╭──
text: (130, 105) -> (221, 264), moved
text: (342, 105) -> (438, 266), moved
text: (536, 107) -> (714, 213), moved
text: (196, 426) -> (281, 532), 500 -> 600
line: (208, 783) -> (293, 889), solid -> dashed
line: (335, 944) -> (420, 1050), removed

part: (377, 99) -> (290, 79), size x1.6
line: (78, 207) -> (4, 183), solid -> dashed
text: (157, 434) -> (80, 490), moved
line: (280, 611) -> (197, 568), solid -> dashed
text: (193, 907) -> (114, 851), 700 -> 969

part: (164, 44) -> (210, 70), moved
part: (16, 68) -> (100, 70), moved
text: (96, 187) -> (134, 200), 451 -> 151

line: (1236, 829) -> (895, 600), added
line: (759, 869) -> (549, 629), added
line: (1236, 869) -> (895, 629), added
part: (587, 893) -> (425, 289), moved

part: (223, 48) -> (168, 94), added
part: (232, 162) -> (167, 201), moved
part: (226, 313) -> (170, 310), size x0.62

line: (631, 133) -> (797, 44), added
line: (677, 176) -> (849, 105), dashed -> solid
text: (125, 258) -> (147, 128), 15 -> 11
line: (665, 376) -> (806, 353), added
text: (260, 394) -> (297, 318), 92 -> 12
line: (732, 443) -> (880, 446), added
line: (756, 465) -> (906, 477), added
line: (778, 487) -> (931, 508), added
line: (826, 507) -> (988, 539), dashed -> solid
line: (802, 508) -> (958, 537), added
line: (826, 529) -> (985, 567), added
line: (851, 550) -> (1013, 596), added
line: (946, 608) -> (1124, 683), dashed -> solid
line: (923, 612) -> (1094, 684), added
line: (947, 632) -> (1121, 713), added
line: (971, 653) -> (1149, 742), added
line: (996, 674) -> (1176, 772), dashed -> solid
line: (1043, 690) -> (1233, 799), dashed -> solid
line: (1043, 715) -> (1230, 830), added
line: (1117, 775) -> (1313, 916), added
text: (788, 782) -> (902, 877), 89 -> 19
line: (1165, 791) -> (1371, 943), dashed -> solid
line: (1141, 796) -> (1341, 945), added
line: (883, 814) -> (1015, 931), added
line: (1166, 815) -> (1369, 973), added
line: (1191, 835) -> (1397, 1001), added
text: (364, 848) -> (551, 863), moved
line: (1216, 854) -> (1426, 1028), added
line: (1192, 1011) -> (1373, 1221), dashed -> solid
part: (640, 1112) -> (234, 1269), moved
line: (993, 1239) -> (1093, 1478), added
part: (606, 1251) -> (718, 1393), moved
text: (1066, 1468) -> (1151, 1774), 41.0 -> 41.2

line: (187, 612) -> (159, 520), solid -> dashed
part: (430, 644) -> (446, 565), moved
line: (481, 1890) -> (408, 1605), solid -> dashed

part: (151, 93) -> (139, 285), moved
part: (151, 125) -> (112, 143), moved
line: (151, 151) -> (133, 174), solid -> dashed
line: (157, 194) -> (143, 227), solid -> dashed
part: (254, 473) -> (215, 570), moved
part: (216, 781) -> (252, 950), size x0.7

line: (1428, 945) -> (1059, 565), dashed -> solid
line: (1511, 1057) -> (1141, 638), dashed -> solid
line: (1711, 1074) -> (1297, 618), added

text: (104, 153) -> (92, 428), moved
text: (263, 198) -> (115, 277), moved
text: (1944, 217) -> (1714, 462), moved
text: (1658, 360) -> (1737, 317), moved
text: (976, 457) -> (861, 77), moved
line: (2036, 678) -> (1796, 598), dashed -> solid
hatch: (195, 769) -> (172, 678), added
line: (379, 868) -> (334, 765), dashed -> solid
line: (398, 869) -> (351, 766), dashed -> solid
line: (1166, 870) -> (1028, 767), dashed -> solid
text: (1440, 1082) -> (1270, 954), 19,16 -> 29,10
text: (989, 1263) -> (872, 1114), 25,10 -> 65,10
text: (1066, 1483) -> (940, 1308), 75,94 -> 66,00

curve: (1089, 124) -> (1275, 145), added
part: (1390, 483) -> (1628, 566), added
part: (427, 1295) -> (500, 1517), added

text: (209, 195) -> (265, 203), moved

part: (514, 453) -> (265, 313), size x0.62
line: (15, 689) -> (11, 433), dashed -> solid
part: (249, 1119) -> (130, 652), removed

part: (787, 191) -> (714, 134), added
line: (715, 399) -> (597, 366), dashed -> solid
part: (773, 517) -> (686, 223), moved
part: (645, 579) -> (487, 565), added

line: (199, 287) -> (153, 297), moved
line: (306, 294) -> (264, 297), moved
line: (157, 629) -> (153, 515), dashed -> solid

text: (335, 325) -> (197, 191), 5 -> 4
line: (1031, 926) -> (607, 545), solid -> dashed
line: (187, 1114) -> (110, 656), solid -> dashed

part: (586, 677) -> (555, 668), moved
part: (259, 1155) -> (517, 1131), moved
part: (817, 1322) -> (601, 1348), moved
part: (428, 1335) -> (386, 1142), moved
╰──
_What you will do_: The entire set of entries, and nothing else, should be set down exactly.

_Answer to this problem_:
text: (130, 105) -> (221, 264), moved
text: (342, 105) -> (438, 266), moved
text: (536, 107) -> (714, 213), moved
text: (196, 426) -> (281, 532), 500 -> 600
line: (208, 783) -> (293, 889), solid -> dashed
line: (335, 944) -> (420, 1050), removed

part: (377, 99) -> (290, 79), size x1.6
line: (78, 207) -> (4, 183), solid -> dashed
text: (157, 434) -> (80, 490), moved
line: (280, 611) -> (197, 568), solid -> dashed
text: (193, 907) -> (114, 851), 700 -> 969

part: (164, 44) -> (210, 70), moved
part: (16, 68) -> (100, 70), moved
text: (96, 187) -> (134, 200), 451 -> 151

line: (1236, 829) -> (895, 600), added
line: (759, 869) -> (549, 629), added
line: (1236, 869) -> (895, 629), added
part: (587, 893) -> (425, 289), moved

part: (223, 48) -> (168, 94), added
part: (232, 162) -> (167, 201), moved
part: (226, 313) -> (170, 310), size x0.62

line: (631, 133) -> (797, 44), added
line: (677, 176) -> (849, 105), dashed -> solid
text: (125, 258) -> (147, 128), 15 -> 11
line: (665, 376) -> (806, 353), added
text: (260, 394) -> (297, 318), 92 -> 12
line: (732, 443) -> (880, 446), added
line: (756, 465) -> (906, 477), added
line: (778, 487) -> (931, 508), added
line: (826, 507) -> (988, 539), dashed -> solid
line: (802, 508) -> (958, 537), added
line: (826, 529) -> (985, 567), added
line: (851, 550) -> (1013, 596), added
line: (946, 608) -> (1124, 683), dashed -> solid
line: (923, 612) -> (1094, 684), added
line: (947, 632) -> (1121, 713), added
line: (971, 653) -> (1149, 742), added
line: (996, 674) -> (1176, 772), dashed -> solid
line: (1043, 690) -> (1233, 799), dashed -> solid
line: (1043, 715) -> (1230, 830), added
line: (1117, 775) -> (1313, 916), added
text: (788, 782) -> (902, 877), 89 -> 19
line: (1165, 791) -> (1371, 943), dashed -> solid
line: (1141, 796) -> (1341, 945), added
line: (883, 814) -> (1015, 931), added
line: (1166, 815) -> (1369, 973), added
line: (1191, 835) -> (1397, 1001), added
text: (364, 848) -> (551, 863), moved
line: (1216, 854) -> (1426, 1028), added
line: (1192, 1011) -> (1373, 1221), dashed -> solid
part: (640, 1112) -> (234, 1269), moved
line: (993, 1239) -> (1093, 1478), added
part: (606, 1251) -> (718, 1393), moved
text: (1066, 1468) -> (1151, 1774), 41.0 -> 41.2

line: (187, 612) -> (159, 520), solid -> dashed
part: (430, 644) -> (446, 565), moved
line: (481, 1890) -> (408, 1605), solid -> dashed

part: (151, 93) -> (139, 285), moved
part: (151, 125) -> (112, 143), moved
line: (151, 151) -> (133, 174), solid -> dashed
line: (157, 194) -> (143, 227), solid -> dashed
part: (254, 473) -> (215, 570), moved
part: (216, 781) -> (252, 950), size x0.7

line: (1428, 945) -> (1059, 565), dashed -> solid
line: (1511, 1057) -> (1141, 638), dashed -> solid
line: (1711, 1074) -> (1297, 618), added

text: (104, 153) -> (92, 428), moved
text: (263, 198) -> (115, 277), moved
text: (1944, 217) -> (1714, 462), moved
text: (1658, 360) -> (1737, 317), moved
text: (976, 457) -> (861, 77), moved
line: (2036, 678) -> (1796, 598), dashed -> solid
hatch: (195, 769) -> (172, 678), added
line: (379, 868) -> (334, 765), dashed -> solid
line: (398, 869) -> (351, 766), dashed -> solid
line: (1166, 870) -> (1028, 767), dashed -> solid
text: (1440, 1082) -> (1270, 954), 19,16 -> 29,10
text: (989, 1263) -> (872, 1114), 25,10 -> 65,10
text: (1066, 1483) -> (940, 1308), 75,94 -> 66,00

curve: (1089, 124) -> (1275, 145), added
part: (1390, 483) -> (1628, 566), added
part: (427, 1295) -> (500, 1517), added

text: (209, 195) -> (265, 203), moved

part: (514, 453) -> (265, 313), size x0.62
line: (15, 689) -> (11, 433), dashed -> solid
part: (249, 1119) -> (130, 652), removed

part: (787, 191) -> (714, 134), added
line: (715, 399) -> (597, 366), dashed -> solid
part: (773, 517) -> (686, 223), moved
part: (645, 579) -> (487, 565), added

line: (199, 287) -> (153, 297), moved
line: (306, 294) -> (264, 297), moved
line: (157, 629) -> (153, 515), dashed -> solid

text: (335, 325) -> (197, 191), 5 -> 4
line: (1031, 926) -> (607, 545), solid -> dashed
line: (187, 1114) -> (110, 656), solid -> dashed

part: (586, 677) -> (555, 668), moved
part: (259, 1155) -> (517, 1131), moved
part: (817, 1322) -> (601, 1348), moved
part: (428, 1335) -> (386, 1142), moved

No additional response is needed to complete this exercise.